"The Perils of Certain English Prisoners": Dickens' Defensive Fantasy of Imperial Stability


This page last revised 21 June 1999


Above: Christian George King (centre left) is shot by the militia, after Davis and the prisoners make their escape by raft. Illustration by F.A.Fraser, for Christmas Stories(1871). Image sourced from Laura Peters' Perilous Adventures: Dickens and the Popular Orphan Narrative(179).


Note: "The Perils of Certain English Prisoners" consists of three chapters. Chapters one and three consist of material written by Dickens, whilst chapter two comprises the work of Wilkie Collins', completed under the auspices of Dickens. As the material under consideration in this essay is taken from the first and third chapters, and considering Dickens' creative control over the second chapter, "Perils" has been discussed as a Dickens text.

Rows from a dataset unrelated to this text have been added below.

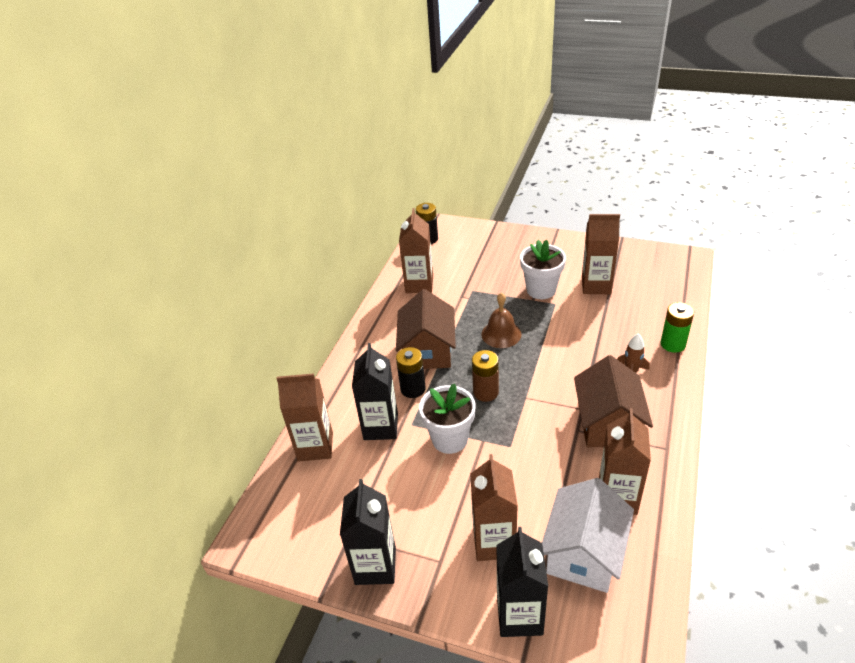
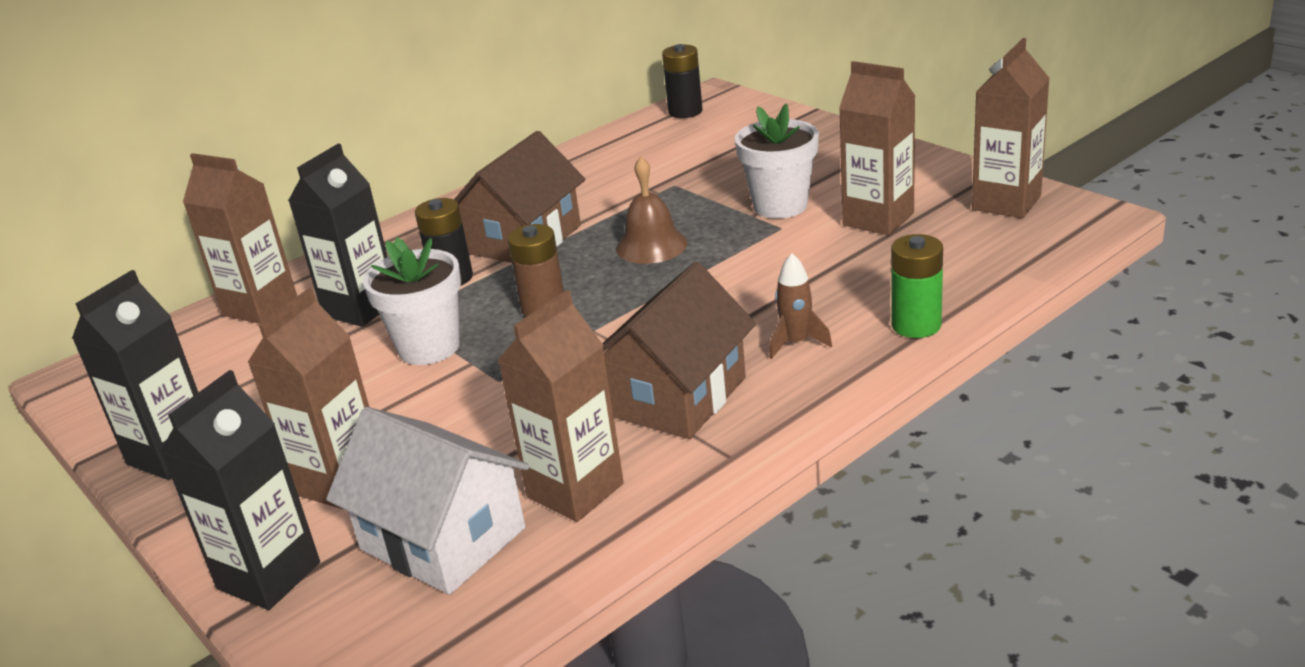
camera: 30 degrees right, 10 degrees down
(419, 284) = (607, 162): brown carton -> brown carton (1006, 203)
(584, 552) = (442, 539): white house -> white house turned 75 degrees clockwise

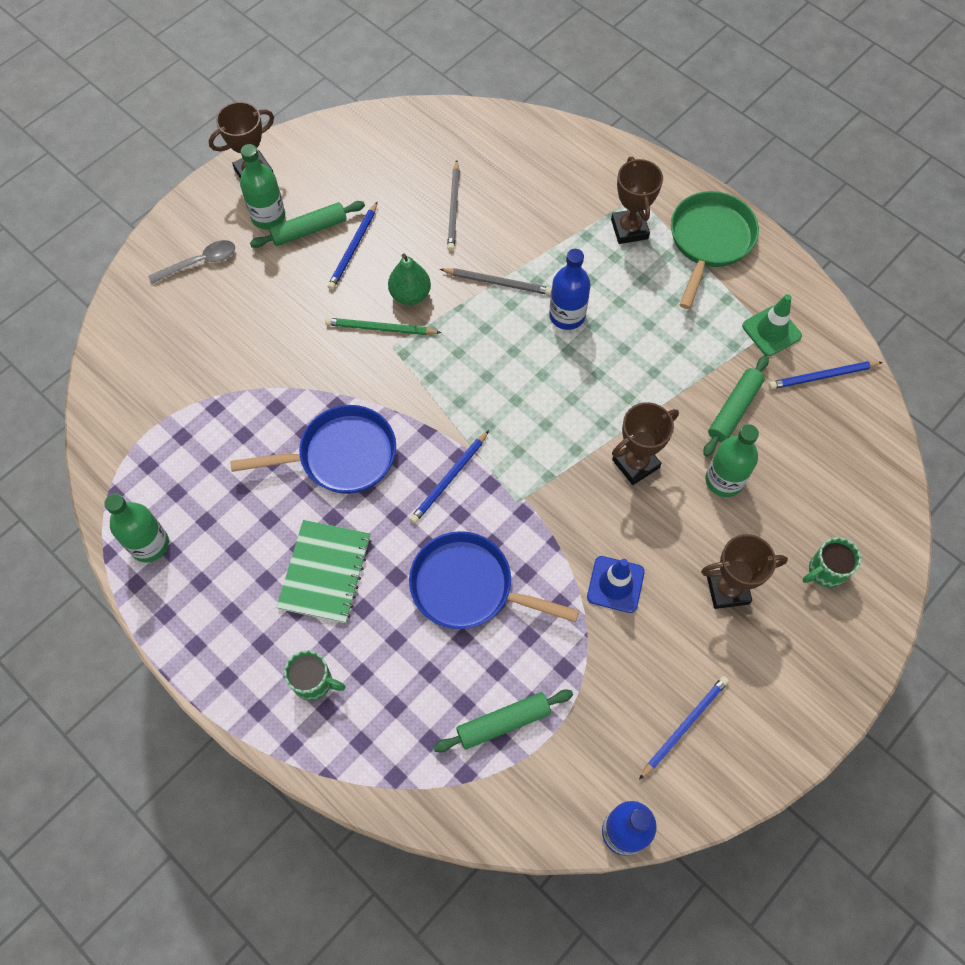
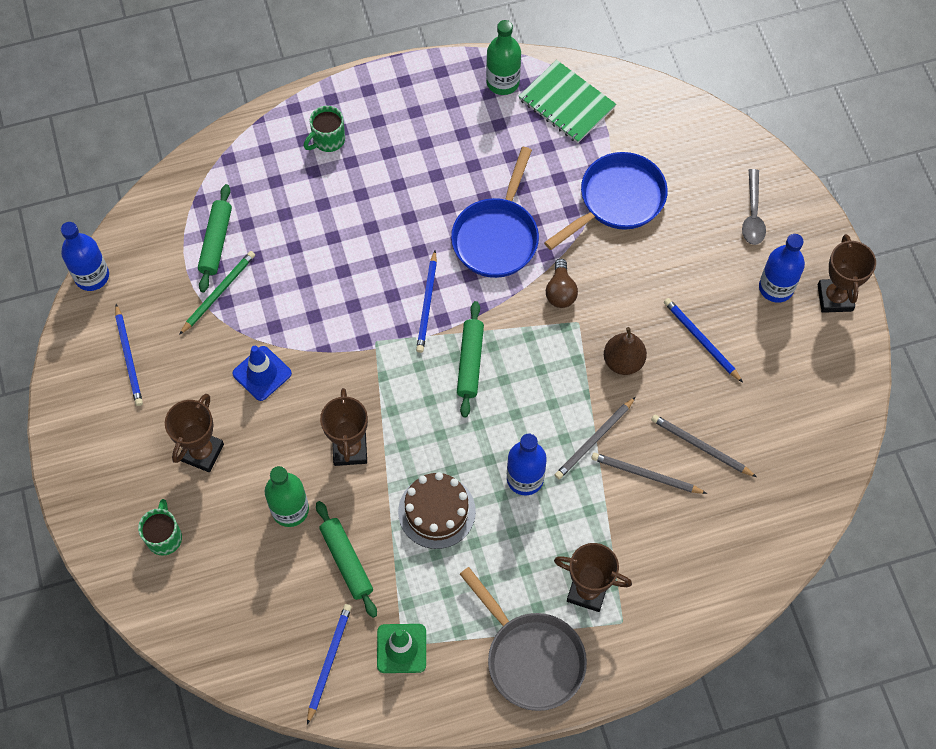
camera: 120 degrees right, 0 degrees up
(268, 217) = (776, 288): green bottle -> blue bottle
(309, 230) = (742, 314): green rolling pin -> green rolling pin (470, 362)
(325, 572) = (406, 183): green notebook -> green notebook (566, 103)
(369, 374) = (560, 291): none -> brown light bulb
(381, 329) = (601, 321): green pencil -> green pencil (218, 293)
(410, 295) = (623, 361): green pear -> brown pear
(449, 478) = (427, 303): blue pencil -> blue pencil turned 150 degrees counterclockwise
(468, 587) = (330, 271): blue pan -> blue pan (617, 200)
(504, 233) = (646, 475): none -> grey pencil
(642, 365) = (436, 511): none -> brown cake
(709, 241) = (531, 658): green pan -> grey pan

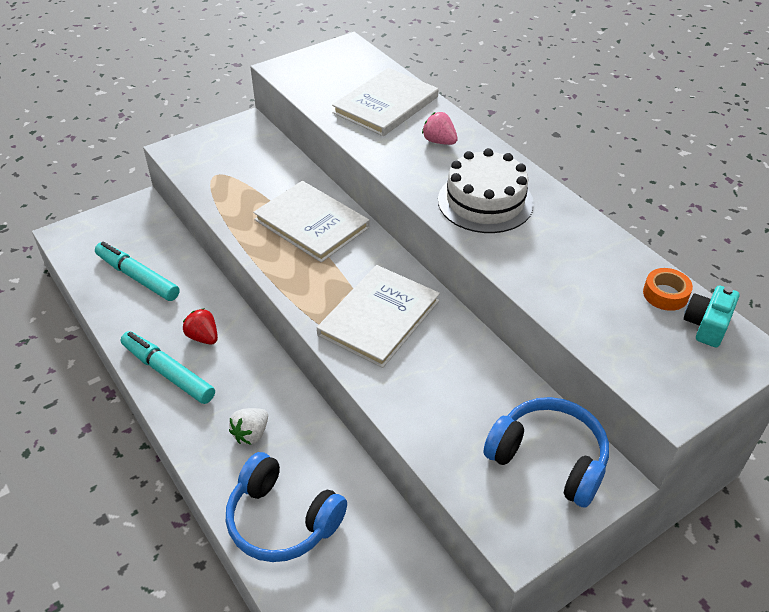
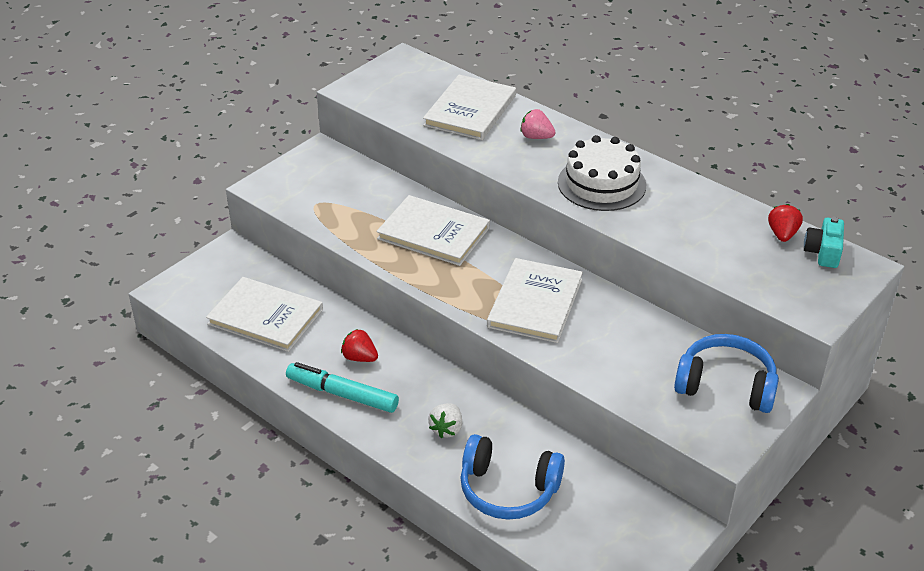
camera: 15 degrees left, 5 degrees down
(138, 277) = (265, 317): turquoise marker -> white book
(665, 294) = (782, 234): orange tape -> red strawberry

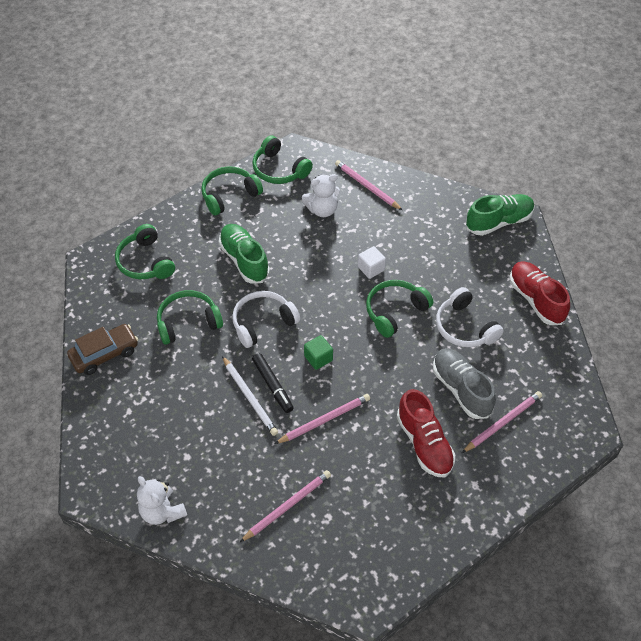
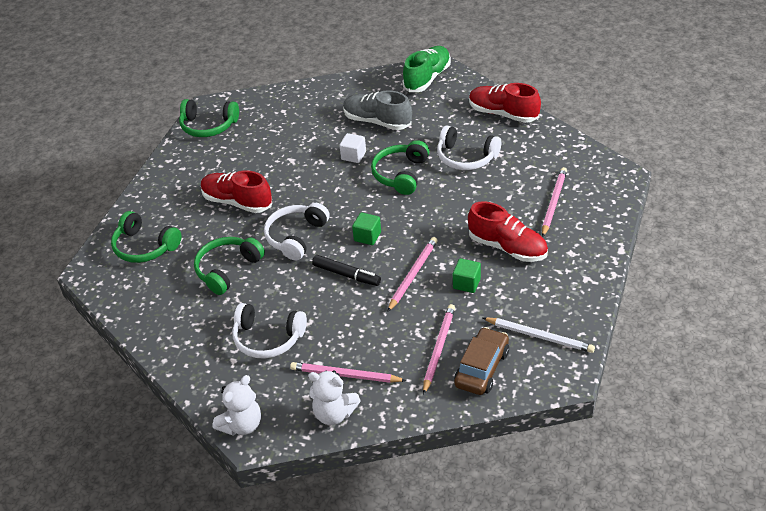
camera: 30 degrees left, 10 degrees down
(105, 354) = (170, 331): brown car -> brown car (482, 368)
(168, 408) = (268, 338): none -> white headphones
(229, 195) = (179, 164): green headphones -> none
(244, 260) = (237, 202): green shoe -> red shoe
(249, 397) = (334, 293): white pencil -> white pencil (539, 336)
(322, 210) = (273, 136): white teddy bear -> white teddy bear (242, 425)
(361, 457) = (466, 283): none -> green cube
(367, 186) = (297, 103): pink pencil -> pink pencil (345, 375)
(461, 389) = (502, 198): grey shoe -> grey shoe (377, 121)

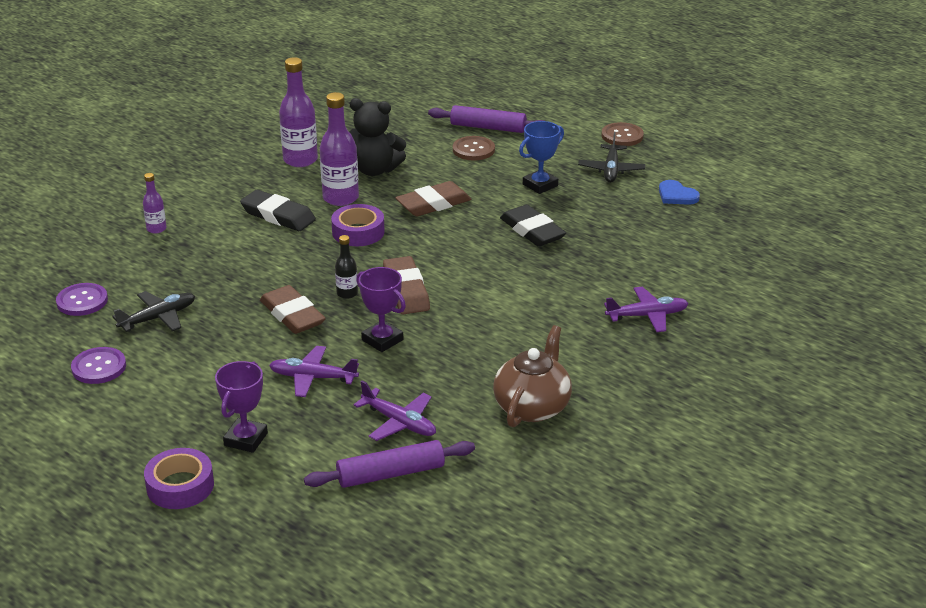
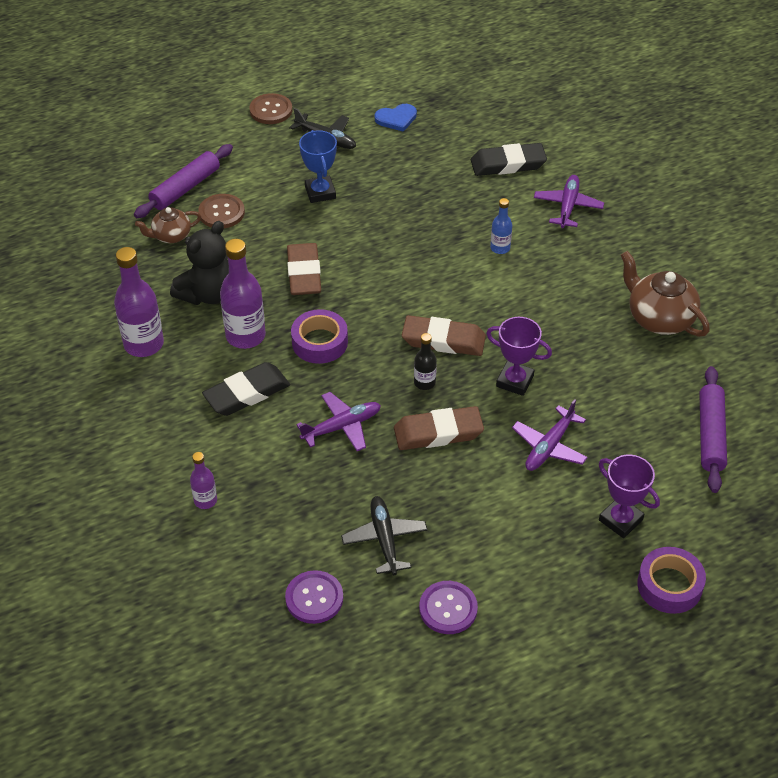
camera: 65 degrees left, 15 degrees up
(382, 340) = (514, 381): purple trophy -> purple trophy turned 45 degrees clockwise
(399, 422) = (642, 408): purple plane -> purple plane (341, 427)
(427, 137) = (171, 236): none -> brown teapot
(532, 231) = (395, 225): black eraser -> black eraser (508, 164)
(551, 291) = (500, 248): none -> blue bottle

Imperial Britain, Dickens and the Culture of Negated Alterity

'Colonial literature,' Abdul JanMohammed writes, 'is an exploration and a representation of a world at the boundaries of "civilisation," a world that has not (yet) been domesticated by European signification or codified in detail by its ideology. That world is therefore perceived as uncontrollable, chaotic, unattainable and ultimately evil' (18). In the wake of the Indian Mutiny of 1857, Dickens' fictional response to that event, "The Perils of Certain English Prisoners," reflected both a culture of desired vengeance against the mutineers, and Dickens' sympathy with that viewpoint. This stance entailed a rejection of the then Governor of India Lord Canning's call for an initial period of discipline, followed by 'discrimination' to be shown toward the mutineers in the form of clemency (Oddie 3), and of Disraeli who 'spoke with considerable sympathy of the Mutiny as a justifiable Indian protest against British harshness' (Hutchins 80). Joining the vitriolic criticism of this viewpoint expressed by The Timesand the majority of the public, Dickens dismissed the governing forces in India for procrastinating and failing to protect British subjects in India (Oddie 4). The Mutiny was a direct threat to Victorian values transposed to India, embodied in the aforementioned British subjects: consider the 'almost universal demand for bloody revenge on the mutineers'(Oddie 3), for their reported brutality toward British women and children, which 'was the most direct outrage imaginable against the whole Victorian concept of women as pure and violable, the source of the sanctity of hearth and home' (Oddie 6).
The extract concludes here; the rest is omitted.